* [Data excerpts]
****************************************

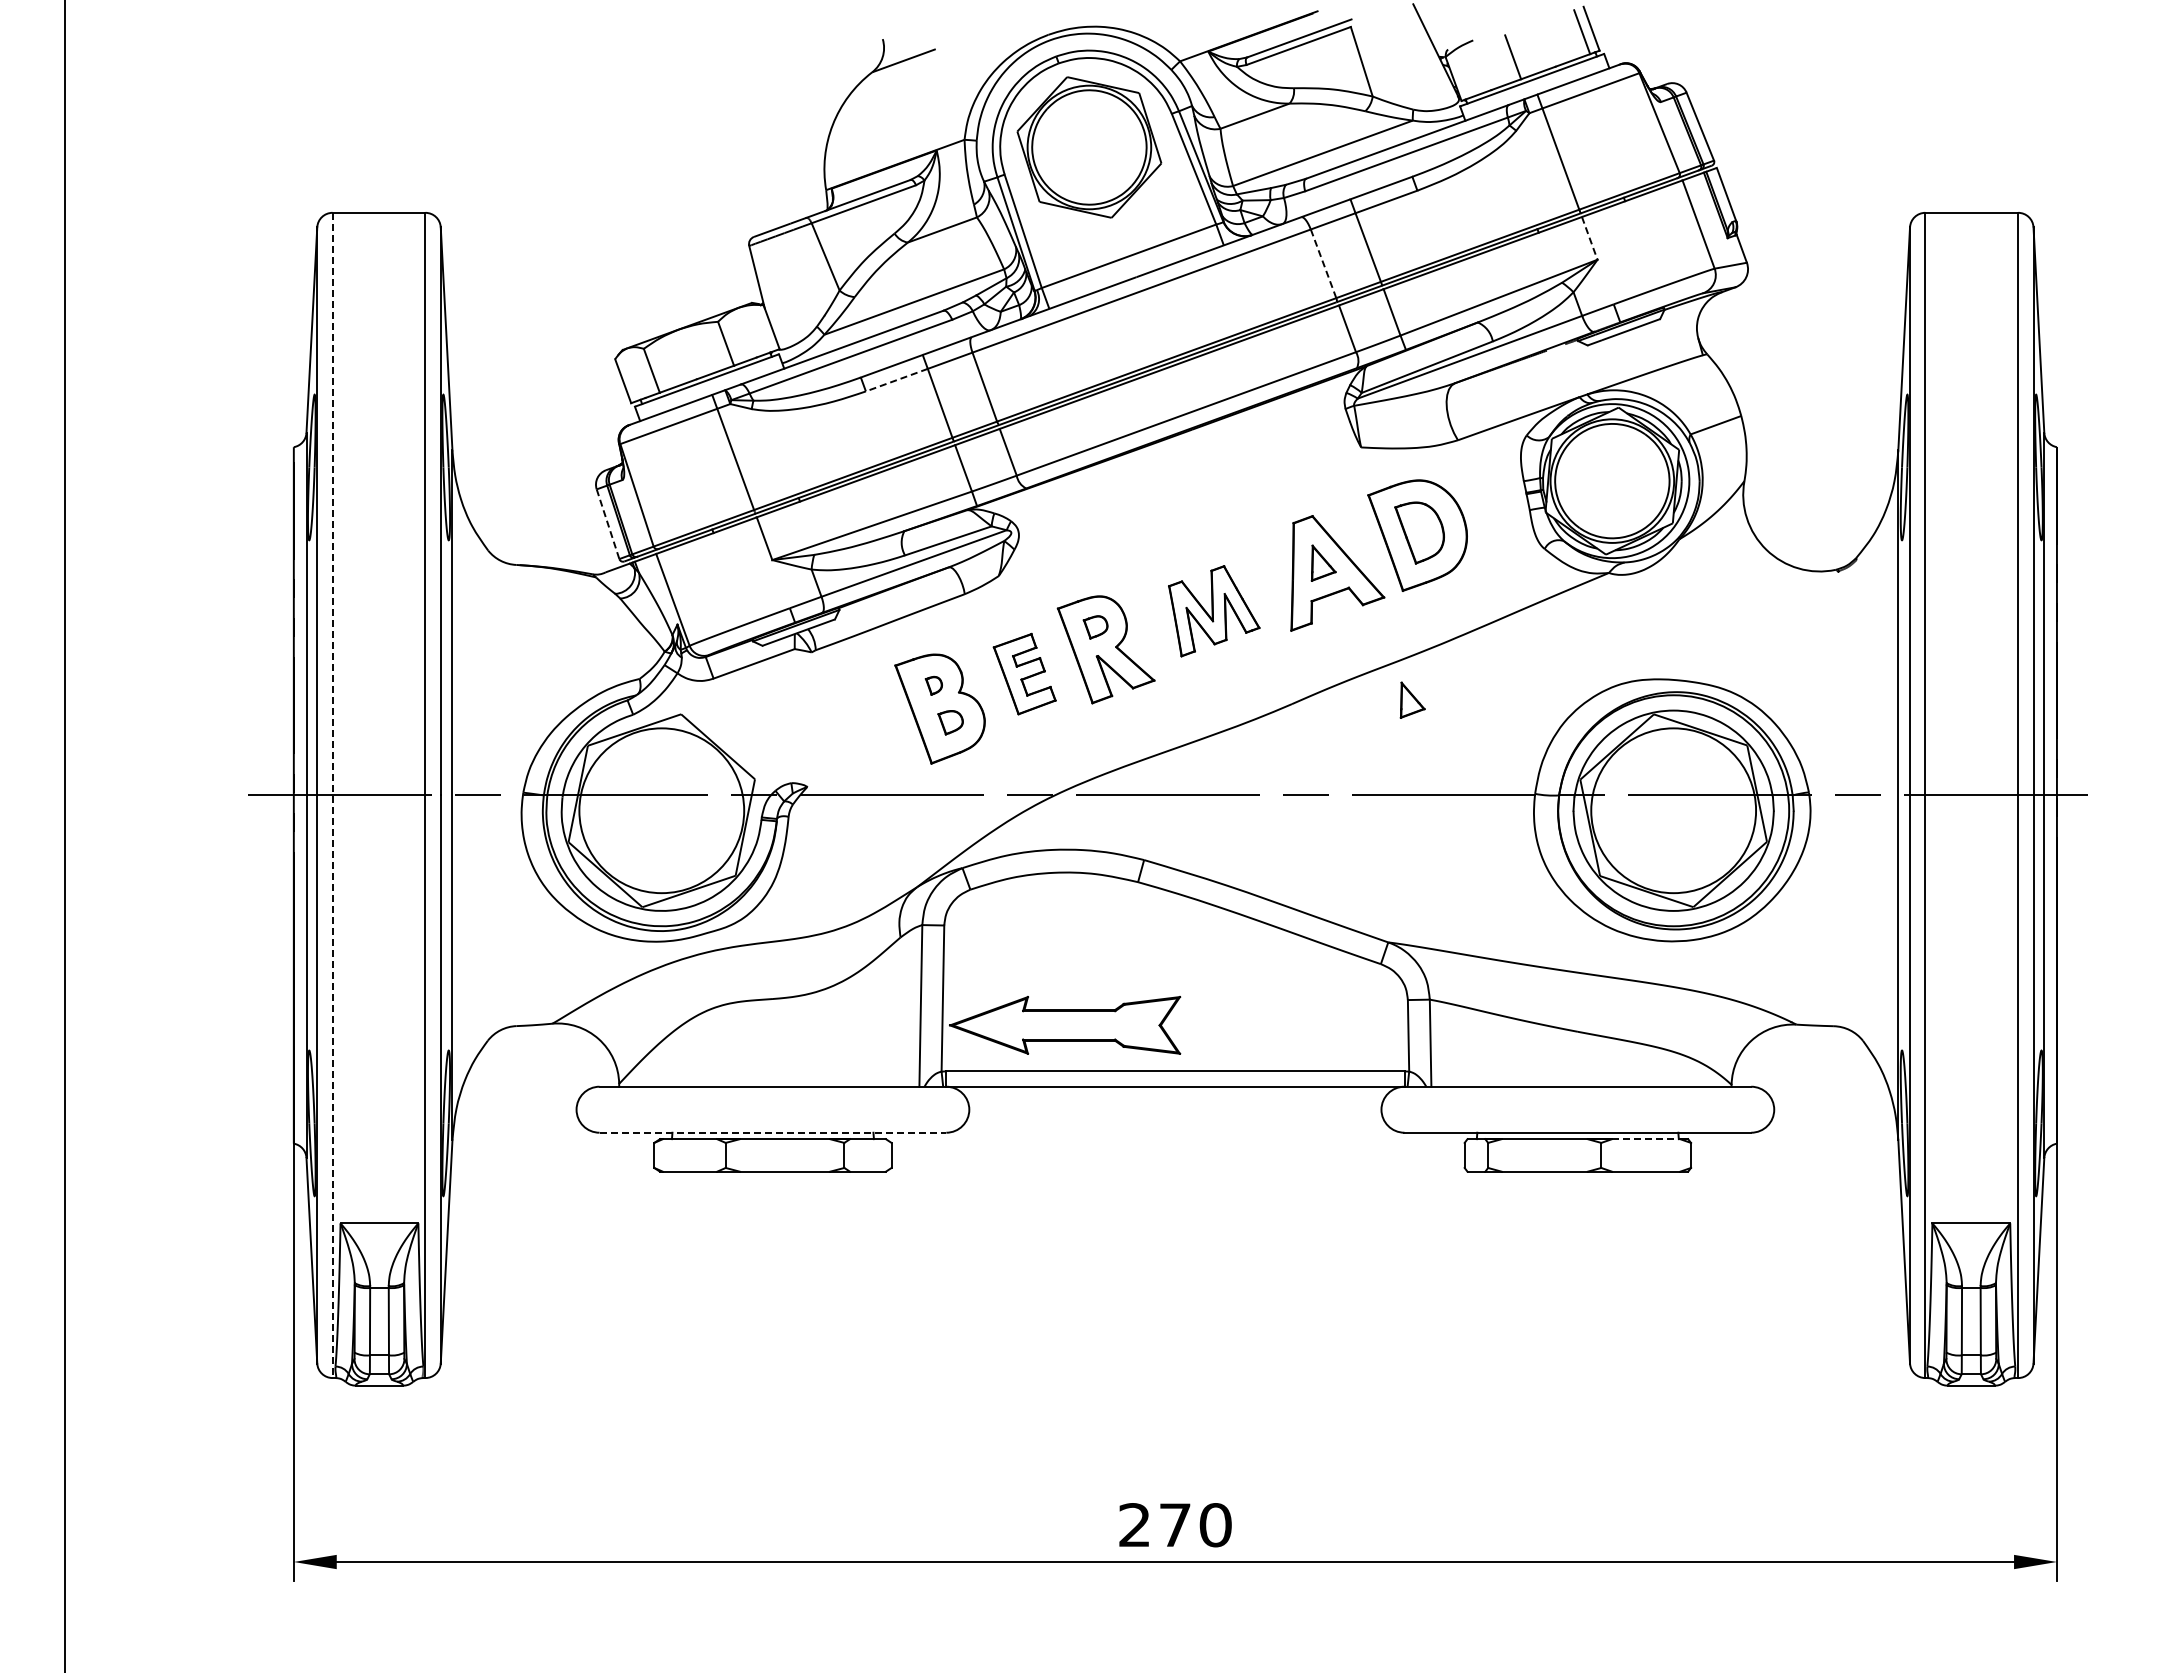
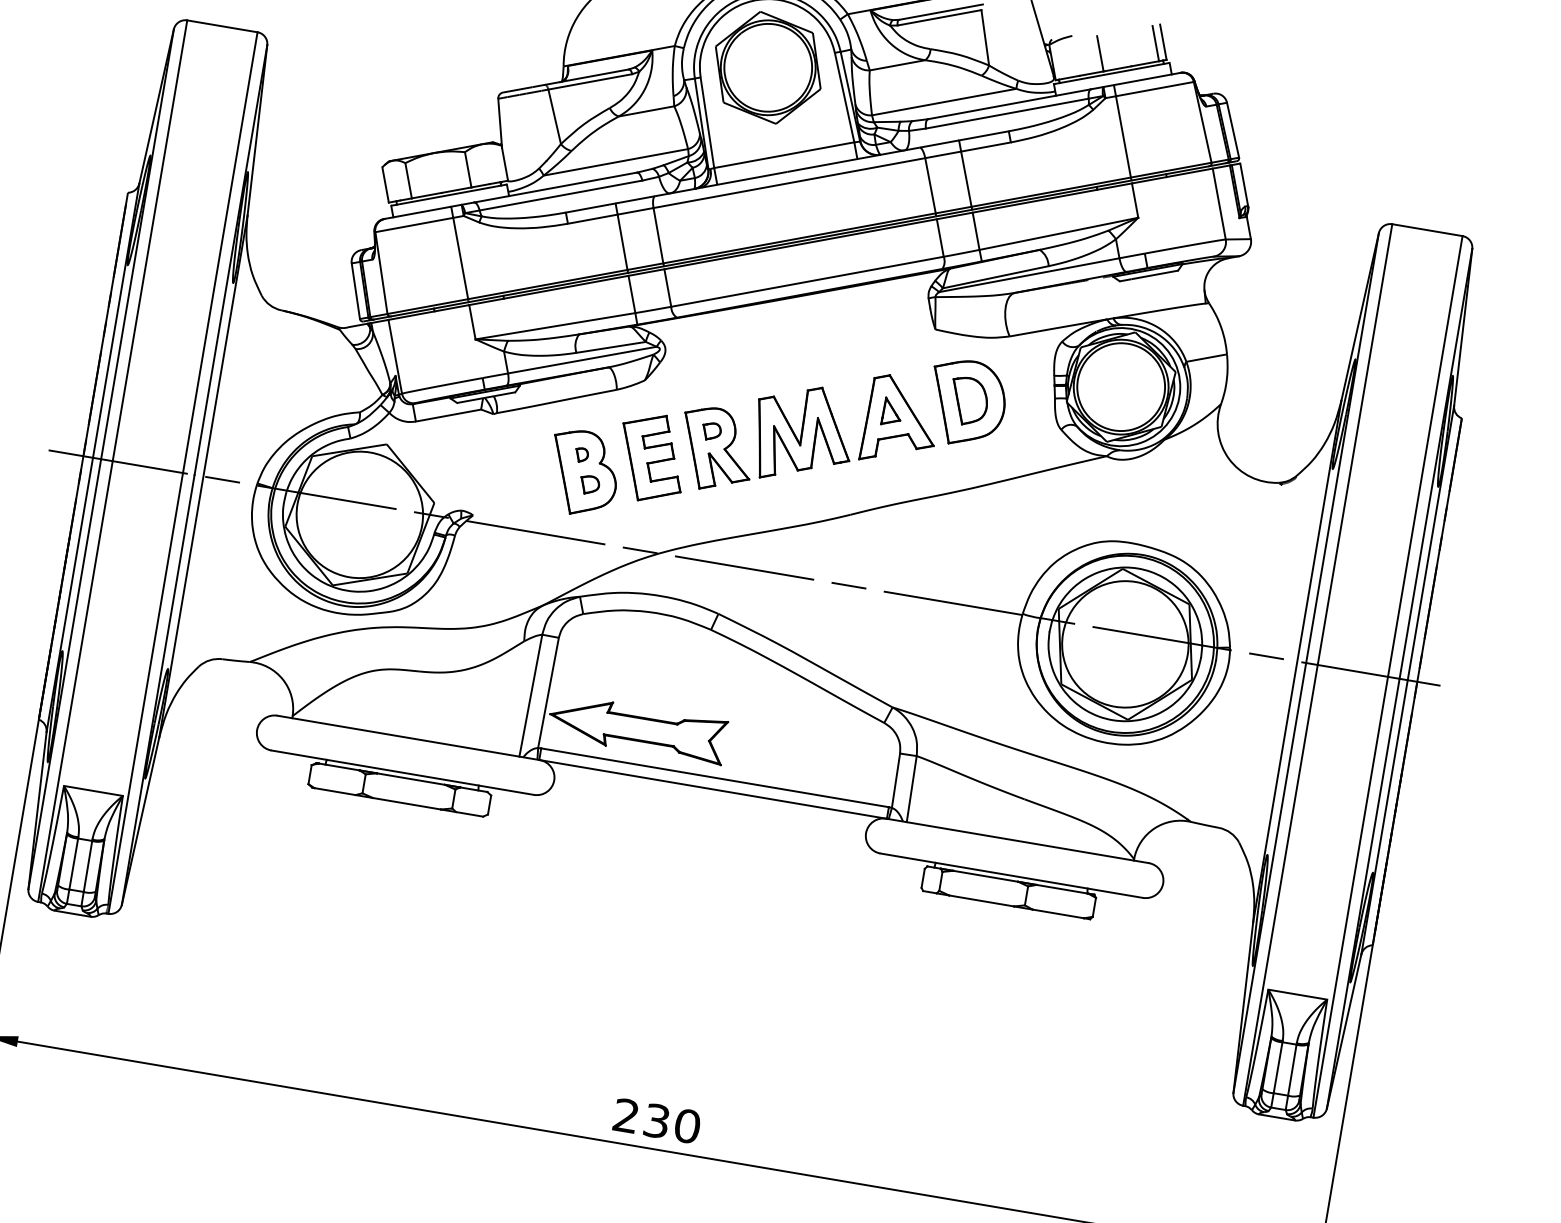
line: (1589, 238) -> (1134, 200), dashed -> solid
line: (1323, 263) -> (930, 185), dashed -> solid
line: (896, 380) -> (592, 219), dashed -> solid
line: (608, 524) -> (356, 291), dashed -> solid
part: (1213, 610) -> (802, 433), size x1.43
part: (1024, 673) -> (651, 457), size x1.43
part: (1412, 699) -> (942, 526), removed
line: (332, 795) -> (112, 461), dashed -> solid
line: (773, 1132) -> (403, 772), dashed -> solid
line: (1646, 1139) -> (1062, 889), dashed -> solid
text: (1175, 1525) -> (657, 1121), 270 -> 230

****************************************

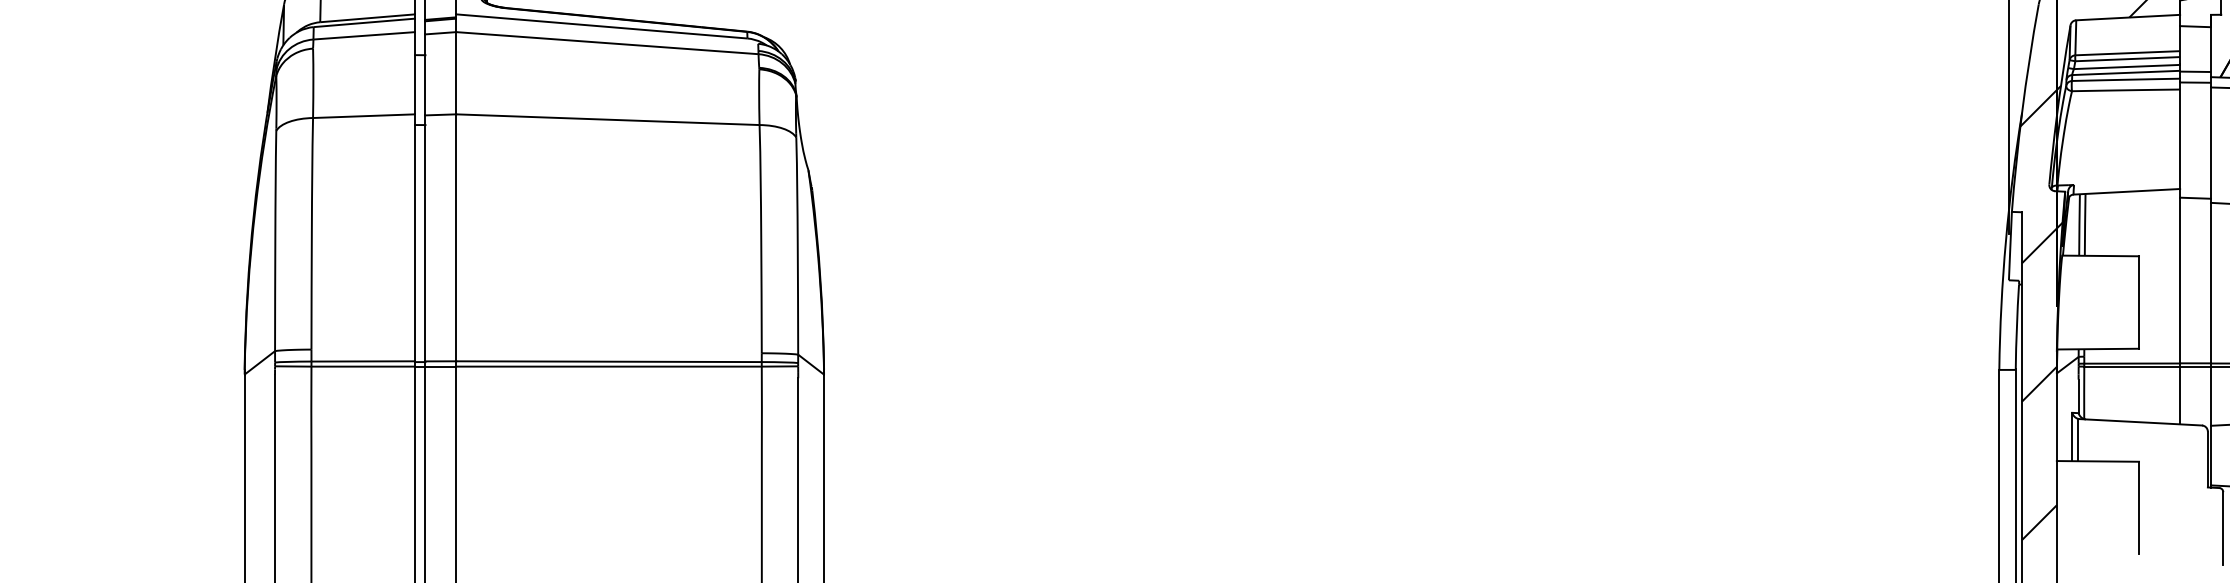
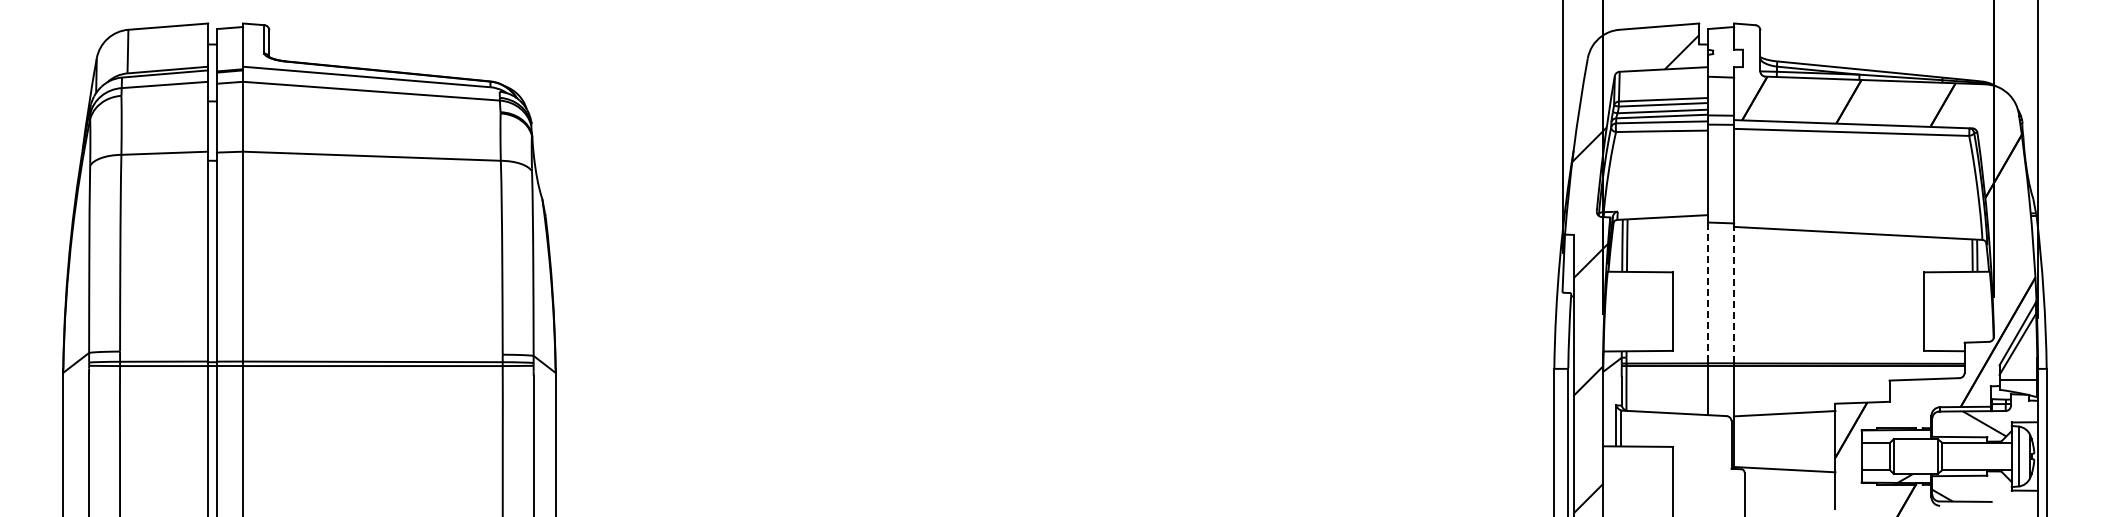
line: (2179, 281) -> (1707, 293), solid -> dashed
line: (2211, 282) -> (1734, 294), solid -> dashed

****************************************

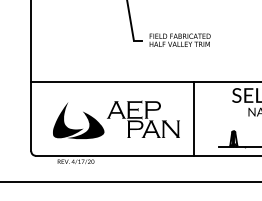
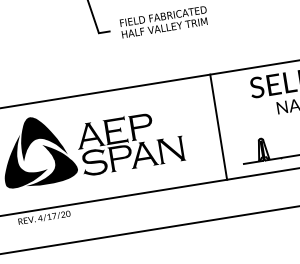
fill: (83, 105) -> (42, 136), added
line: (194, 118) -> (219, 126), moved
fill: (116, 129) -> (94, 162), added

****************************************

* [Description of the task]
From the entries above, extract only the lines running from the one containing "line: (194, 118) -> (219, 126), moved" through the one containing "fill: (116, 129) -> (94, 162), added", inclusive.

* [Exercise output]
line: (194, 118) -> (219, 126), moved
fill: (116, 129) -> (94, 162), added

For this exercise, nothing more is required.